Cylinder pressures: 
1 - 90 (dry) / 110 (wet). 
2 - 90/110 
3 - 85/105 
4 - 90/110. 

New: coil (12v), distributor, points, plusg wires, spark plugs, alternator, resistor (OEM), battery, carburetor, key switch, wiring, gas tank, fuel shut off, fuel line, new gasoline.

Will start and run for a few seconds then die. With choke, with partial choke, with full choke. Can feel good vacuum at carb when trying to start. I have used a spark testing tool between all 4-cyls and see light in tool when cyl fires. I have the autolite plugs in. I have adjusted the carb fuel/air screws to specs. I notice that I see gas pooling in the carb on the intake side, which I presume from reading that it is too much choke. Ambient temp when trying to start 65-75. 

Any suggestions? 

Thanks!


----------



## pogobill (Jan 31, 2012)

A plugged filter in the fuel system? Sticky governor?
Seems you have replaced a lot of items!?! Is this a rebuild, or are you changing parts to find the issue? The filter issue is probably a moot point with the changes you have made. Do you have a ballanst resistor in the ignition system? If so by pass it to see if the run time improves.


----------



## Ed Williams (Jun 13, 2019)

One additional item to check. You need 4 ohms resistance across the coil for optimum spark. You can adjust the ohms by using resistance blocks. I installed 3 blocks in series to get 4 ohms on my NAA. It starts and runs great. You can advance the timing a little to aid starting, then adjust by hand til it runs best. Gas ignition is fuel-air-spark. Need to confirm all 3.


----------



## Ed Williams (Jun 13, 2019)

Another thought. If you converted to 12 volt, disconnect the 6v voltage regulator. 12 v is controlled by alt and 6v reg is positive ground and really messes up the system.


----------



## Aaron Forsythe (Aug 9, 2019)

pogobill said:


> A plugged filter in the fuel system? Sticky governor?
> Seems you have replaced a lot of items!?! Is this a rebuild, or are you changing parts to find the issue? The filter issue is probably a moot point with the changes you have made. Do you have a ballanst resistor in the ignition system? If so by pass it to see if the run time improves.
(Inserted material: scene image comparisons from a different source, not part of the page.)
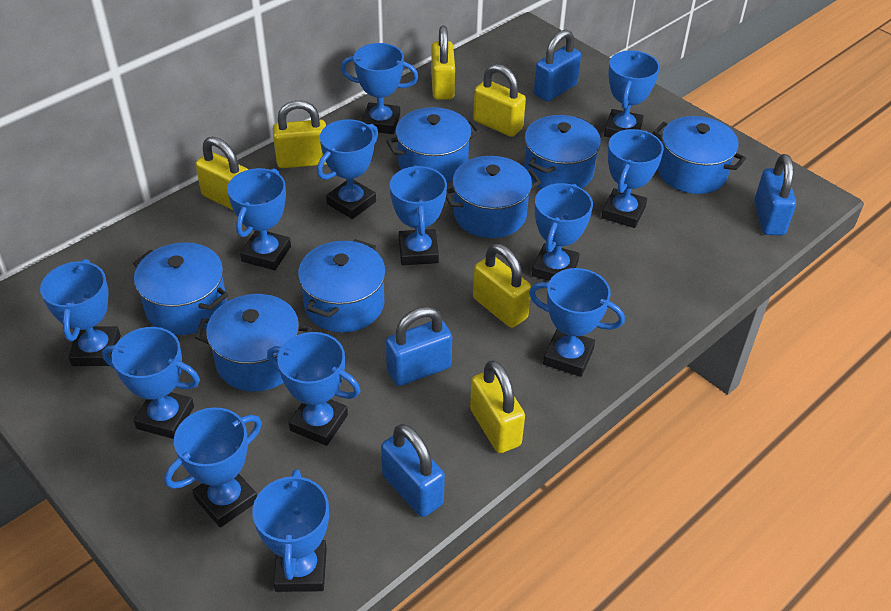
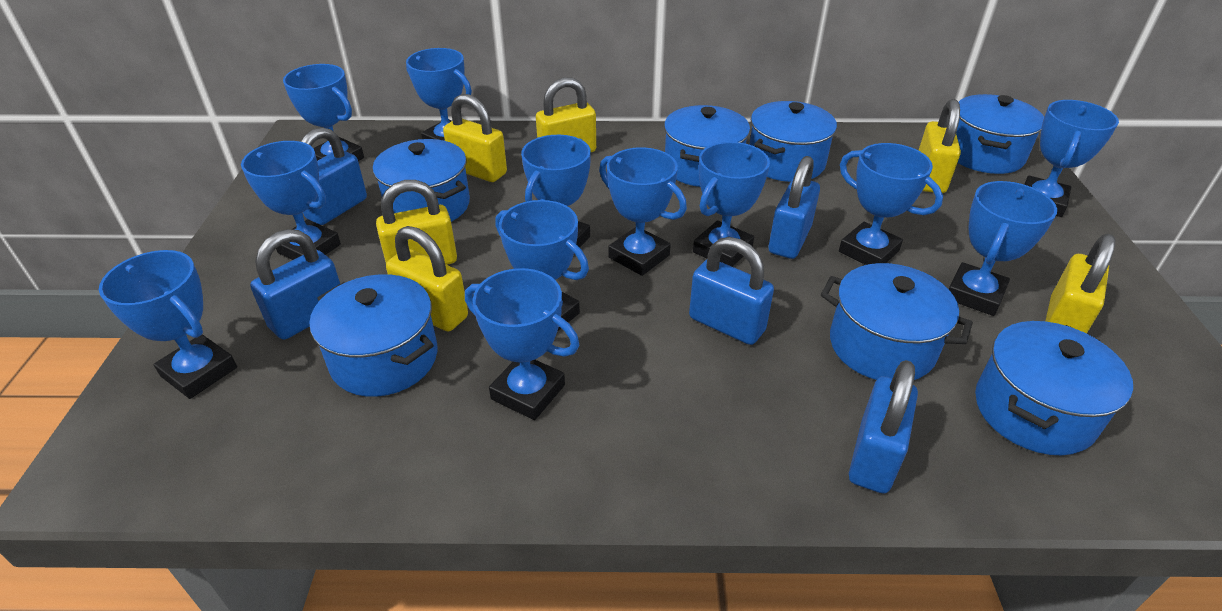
blue padlock: 4 -> 5
blue trophy: 13 -> 12

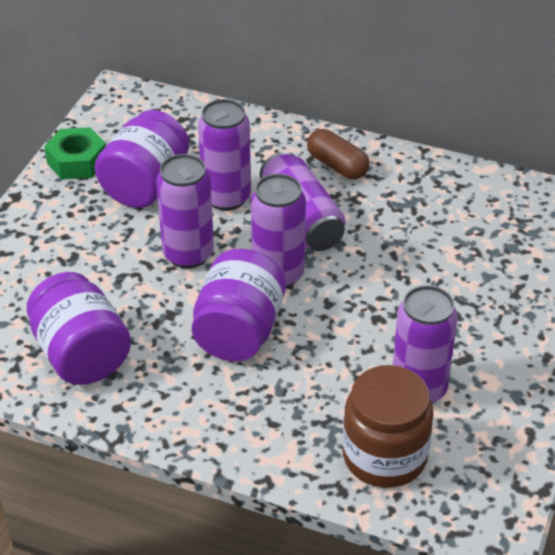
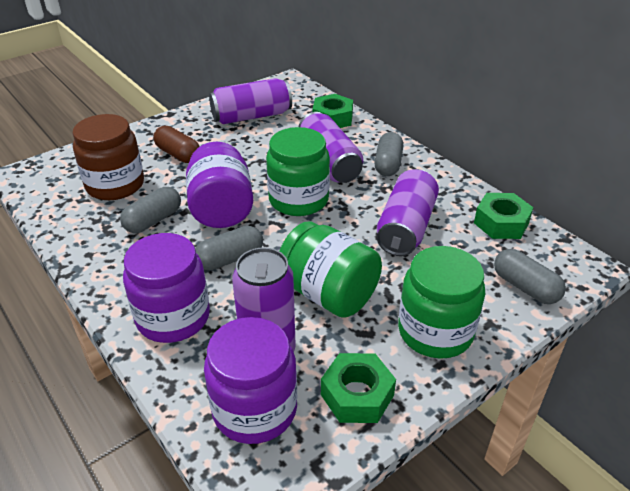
green jar: 0 -> 3
green nut: 1 -> 3
grey capsule: 0 -> 4
purple can: 5 -> 4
 Yes, I had to replace a lot of parts due to varmit issues (chewed up wires) rusted out fuel tank, cracked fuel bowl, fuel line kinked and leaking, etc. I installed an original resistor on the firewall behind the tool box (which is new too due to rusted out bottom). The wire from the coil goes to one end of the resistor, the other end connects to the solenoid. Do I need to add an additional resistor in between the OEM one and the coil? 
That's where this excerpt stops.